De maneira que quando a imensa maioria de votantes concorre às urnas, sua decisão, que pareceria haver sido determinada por eles, foi ditada pela propaganda e pela publicidade dos grupos de grande poder econômico. Os partidos e movimentos políticos contestatários do sistema, ou dispostos a praticar apenas algumas reformas inconvenientes para as classes proprietárias, carecem quase sempre da possibilidade material de chegar com seus projetos à mente dessa maioria, e se conseguem seu impacto não será tão forte nem decisivo, porque essa mente foi predisposta para ignorá-los ou, na melhor das hipóteses, para assimilar apenas as mensagens favoráveis aos seus interesses e sua conveniência. 

Tenho a impressão de que mudar tão deplorável situação das grandes maiorias sociais, ajudá-las a se libertar da manipulação educativa e midiática que as conduz, como multidões de robôs humanos, a preferir os candidatos dos grupos que continuarão a explorá-los,  discriminando-os e tiranizando-os, requer, em primeiro lugar, enfocar essa situação à luz do conhecimento e da denúncia. Quantos mais sejamos críticos do sistema, mais possibilidade haverá de ter um número maior de cidadãos conscientes de sua situação e dispostos a promover sua mudança.

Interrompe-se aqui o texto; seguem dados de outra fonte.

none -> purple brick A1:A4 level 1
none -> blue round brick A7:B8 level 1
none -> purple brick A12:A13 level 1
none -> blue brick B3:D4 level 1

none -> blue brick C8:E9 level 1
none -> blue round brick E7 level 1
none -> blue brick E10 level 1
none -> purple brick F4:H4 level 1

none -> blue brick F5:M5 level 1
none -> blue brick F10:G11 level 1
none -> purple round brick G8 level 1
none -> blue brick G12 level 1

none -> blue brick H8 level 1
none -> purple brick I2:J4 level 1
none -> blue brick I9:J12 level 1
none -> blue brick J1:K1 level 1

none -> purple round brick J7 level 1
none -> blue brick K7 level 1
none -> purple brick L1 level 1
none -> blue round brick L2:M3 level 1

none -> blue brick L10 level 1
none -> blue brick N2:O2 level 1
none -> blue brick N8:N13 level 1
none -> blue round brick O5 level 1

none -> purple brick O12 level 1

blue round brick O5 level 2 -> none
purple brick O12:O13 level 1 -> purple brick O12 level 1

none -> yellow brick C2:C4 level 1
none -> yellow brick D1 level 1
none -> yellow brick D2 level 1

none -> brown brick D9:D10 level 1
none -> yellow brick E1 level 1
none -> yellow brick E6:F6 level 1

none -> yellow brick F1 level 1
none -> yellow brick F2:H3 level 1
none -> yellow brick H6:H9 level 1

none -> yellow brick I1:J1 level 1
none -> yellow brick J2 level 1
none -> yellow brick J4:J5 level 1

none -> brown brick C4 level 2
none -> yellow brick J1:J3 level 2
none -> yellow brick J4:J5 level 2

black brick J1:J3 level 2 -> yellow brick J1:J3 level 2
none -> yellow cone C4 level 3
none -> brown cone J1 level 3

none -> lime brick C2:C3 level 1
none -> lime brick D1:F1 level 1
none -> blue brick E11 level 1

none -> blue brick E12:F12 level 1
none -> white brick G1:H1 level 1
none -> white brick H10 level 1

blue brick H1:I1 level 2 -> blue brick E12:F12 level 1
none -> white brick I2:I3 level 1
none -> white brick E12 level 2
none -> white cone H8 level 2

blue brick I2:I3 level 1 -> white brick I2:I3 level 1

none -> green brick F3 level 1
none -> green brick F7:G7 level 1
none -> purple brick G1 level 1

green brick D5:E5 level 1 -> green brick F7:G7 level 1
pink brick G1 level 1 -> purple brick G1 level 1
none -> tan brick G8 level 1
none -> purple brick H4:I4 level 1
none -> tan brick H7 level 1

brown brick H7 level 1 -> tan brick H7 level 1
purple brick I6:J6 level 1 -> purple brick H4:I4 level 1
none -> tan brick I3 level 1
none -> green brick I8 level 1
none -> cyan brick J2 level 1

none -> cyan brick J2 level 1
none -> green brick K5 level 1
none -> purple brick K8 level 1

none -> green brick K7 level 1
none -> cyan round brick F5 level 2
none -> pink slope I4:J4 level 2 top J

Embora a Constituição atual, como as precedentes, torna obrigatória a formação ética e cívica e o ensino da Constituição e dos direitos humanos (art. 14º) e a Lei Geral de Educação, 28044, repete esta obrigatoriedade (art. 6º) há muito distância entre a letra de ambos os textos legais e a prática do ensino, a tal ponto que o curso de educação cívica mostra uma face adventícia e prescindível, ao contrário da importância da formação que os futuros cidadãos necessitam.

*Colaborador de Diálogos do Sul, desde Lima, Peru.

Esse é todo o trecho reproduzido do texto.